Don’t stop short environmental whackos. Cockroaches, fleas, flies and white grubs need your support in trying to ban neonicotinoids.

Be successful and cockroaches will rejoice with a cacophony like you’ve never heard. The hordes of 4,000 cockroach species all grating their six hairy legs together in unison in appreciation would be astonishing. Silenced forever would be the clicking of the wings of dying roaches trying to right themselves. They’ll be accompanied by equally massive multitudes of buzzing and sucking flies and fleas.

A “consumer watchdog” outfit with a cutesy moniker — SumOfUs.org — tried to extort vendors at the Independent Garden Centers Show in Chicago to stop using neonicotinoids to save honeybees.

Ads were purchased on 55 buses in the Chicago metropolitan area to “build awareness” of their foolish effort.

Forget the cute honeybee on a bus. Put a cockroach on the coaches, right below old ladies and children peering out windows at people looking disgustingly at save-the-cockroach photos.
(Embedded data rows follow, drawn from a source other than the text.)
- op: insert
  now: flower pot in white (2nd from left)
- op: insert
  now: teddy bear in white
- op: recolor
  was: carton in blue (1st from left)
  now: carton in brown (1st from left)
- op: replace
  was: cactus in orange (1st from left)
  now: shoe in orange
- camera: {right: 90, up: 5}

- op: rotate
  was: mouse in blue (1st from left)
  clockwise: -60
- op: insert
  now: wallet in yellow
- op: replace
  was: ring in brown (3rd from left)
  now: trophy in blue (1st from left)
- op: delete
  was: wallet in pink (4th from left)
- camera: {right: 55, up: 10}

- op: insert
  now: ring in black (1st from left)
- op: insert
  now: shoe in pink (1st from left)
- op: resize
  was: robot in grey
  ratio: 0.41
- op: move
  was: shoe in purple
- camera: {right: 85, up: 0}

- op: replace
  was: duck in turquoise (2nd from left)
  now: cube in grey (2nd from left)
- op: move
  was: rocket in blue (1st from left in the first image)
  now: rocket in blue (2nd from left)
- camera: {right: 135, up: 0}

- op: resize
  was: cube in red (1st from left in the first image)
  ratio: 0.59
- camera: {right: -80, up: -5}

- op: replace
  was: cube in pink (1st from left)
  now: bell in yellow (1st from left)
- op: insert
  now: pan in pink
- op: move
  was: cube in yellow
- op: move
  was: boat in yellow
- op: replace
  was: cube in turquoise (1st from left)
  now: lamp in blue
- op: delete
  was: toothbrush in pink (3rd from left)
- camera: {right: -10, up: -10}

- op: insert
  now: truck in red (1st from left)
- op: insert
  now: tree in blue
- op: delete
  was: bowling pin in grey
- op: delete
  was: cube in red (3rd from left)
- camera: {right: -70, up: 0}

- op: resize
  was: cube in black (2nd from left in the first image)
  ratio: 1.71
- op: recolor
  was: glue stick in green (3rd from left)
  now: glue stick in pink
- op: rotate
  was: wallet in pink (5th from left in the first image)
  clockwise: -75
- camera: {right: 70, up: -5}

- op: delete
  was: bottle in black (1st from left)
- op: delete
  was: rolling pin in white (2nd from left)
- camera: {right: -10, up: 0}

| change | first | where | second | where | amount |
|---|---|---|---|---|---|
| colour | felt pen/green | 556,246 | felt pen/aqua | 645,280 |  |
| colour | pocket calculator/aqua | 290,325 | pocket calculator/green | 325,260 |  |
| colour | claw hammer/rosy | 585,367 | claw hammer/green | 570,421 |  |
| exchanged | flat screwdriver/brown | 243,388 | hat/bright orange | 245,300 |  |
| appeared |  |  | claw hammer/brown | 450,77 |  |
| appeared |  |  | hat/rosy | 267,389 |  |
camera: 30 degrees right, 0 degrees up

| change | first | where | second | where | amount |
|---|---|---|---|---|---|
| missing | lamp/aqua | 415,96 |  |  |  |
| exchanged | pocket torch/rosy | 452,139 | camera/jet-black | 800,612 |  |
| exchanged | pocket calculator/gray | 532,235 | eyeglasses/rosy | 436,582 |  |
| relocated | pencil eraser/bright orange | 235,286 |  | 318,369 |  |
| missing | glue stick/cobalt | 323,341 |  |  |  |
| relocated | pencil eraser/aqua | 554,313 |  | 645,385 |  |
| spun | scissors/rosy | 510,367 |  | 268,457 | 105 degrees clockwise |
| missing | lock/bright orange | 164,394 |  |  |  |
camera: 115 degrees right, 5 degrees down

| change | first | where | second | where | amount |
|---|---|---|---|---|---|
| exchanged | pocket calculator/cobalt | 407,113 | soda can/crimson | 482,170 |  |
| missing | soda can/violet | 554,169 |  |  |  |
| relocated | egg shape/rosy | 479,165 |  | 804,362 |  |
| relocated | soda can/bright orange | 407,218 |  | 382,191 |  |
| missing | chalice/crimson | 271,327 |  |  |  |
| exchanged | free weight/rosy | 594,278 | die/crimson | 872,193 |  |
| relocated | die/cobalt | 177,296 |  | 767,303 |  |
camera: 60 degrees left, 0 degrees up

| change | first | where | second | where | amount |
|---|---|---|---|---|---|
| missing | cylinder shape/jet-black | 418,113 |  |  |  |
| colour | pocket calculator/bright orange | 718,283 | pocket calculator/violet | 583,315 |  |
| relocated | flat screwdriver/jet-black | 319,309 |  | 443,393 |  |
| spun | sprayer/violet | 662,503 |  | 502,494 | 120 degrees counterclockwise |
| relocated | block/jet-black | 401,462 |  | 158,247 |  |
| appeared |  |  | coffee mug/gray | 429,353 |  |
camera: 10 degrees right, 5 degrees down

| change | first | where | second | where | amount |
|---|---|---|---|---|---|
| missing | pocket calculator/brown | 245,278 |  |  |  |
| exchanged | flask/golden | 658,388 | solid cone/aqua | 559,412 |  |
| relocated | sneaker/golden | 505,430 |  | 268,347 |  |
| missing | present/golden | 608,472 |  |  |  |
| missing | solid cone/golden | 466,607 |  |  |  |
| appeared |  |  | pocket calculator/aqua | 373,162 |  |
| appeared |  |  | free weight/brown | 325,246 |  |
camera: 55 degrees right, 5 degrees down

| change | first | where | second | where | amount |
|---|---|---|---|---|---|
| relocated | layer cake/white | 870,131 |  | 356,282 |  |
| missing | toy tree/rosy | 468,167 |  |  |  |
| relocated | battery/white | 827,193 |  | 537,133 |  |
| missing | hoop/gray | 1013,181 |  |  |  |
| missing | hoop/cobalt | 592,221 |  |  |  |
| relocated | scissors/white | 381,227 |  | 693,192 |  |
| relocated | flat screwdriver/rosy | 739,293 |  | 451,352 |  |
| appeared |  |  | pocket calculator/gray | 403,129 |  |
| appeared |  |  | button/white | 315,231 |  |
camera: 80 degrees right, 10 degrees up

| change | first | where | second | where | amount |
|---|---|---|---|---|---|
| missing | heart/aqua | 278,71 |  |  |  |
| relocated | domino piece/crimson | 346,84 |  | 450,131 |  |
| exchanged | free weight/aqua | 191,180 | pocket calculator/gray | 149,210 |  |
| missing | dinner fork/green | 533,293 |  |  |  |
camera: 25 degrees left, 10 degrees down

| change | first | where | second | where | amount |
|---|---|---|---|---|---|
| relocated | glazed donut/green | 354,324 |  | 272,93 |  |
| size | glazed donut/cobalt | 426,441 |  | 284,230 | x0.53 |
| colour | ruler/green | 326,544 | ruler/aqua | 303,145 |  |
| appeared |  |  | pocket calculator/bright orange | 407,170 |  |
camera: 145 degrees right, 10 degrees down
For several years I wrote articles for a Southern California company publication that supplied products to commercial pest control operators who keep homes and businesses free of pest, including restaurants presumably patronized by environmental radicals.

Neonicotinoids are used to control cockroaches. They are not the only way to control roaches, but an important, effective one.

I have written articles about agricultural pest control for decades, but nothing in agriculture compares to what commercial pest control operators relayed about how absolutely nauseating it is to encounter restaurant cockroach infestations.

Flipping on the light in a dark restaurant, and the floors come alive with filthy roaches scurrying to hide, they say. Food not stored properly and water represent the perfect storm for a raging cockroach infestation.

PCOs say the best defense against cockroaches is cleanliness. They also say it is virtually impossible to achieve perfect sanitation in four-star restaurants or dives.

Therefore, ban neonicotinoids and stop the cockroach scampering. Free the roaches to spread disease and allergens. Cockroach allergens are the excrement and debris from decomposing cockroach bodies that become airborne. Sensitivity to this dust triggers asthma.

They also contribute to global warming. Studies have shown that cockroaches break wind on the average of every 15 minutes. Even after death they continue to release methane for up to 18 hours. In a global scale, insect flatulence is estimated to account for 20 percent of all methane emissions.

There would apparently be no problem with these pesticide-banning marauders sharing the dining table with roaches, since they are bent on pesticide banning. However, I wonder how their environmental radicalism would be fare by seeing a half cockroach in the remaining half of an organic sandwich they were eating.

I am not minimizing the importance of maintaining honey bee health against what is a multitude of factors for the serious threat to bees. Pesticides may impact bee health, but banning a pesticide is not the answer. I vote for enhanced product stewardship rather than sharing my dinner with roaches.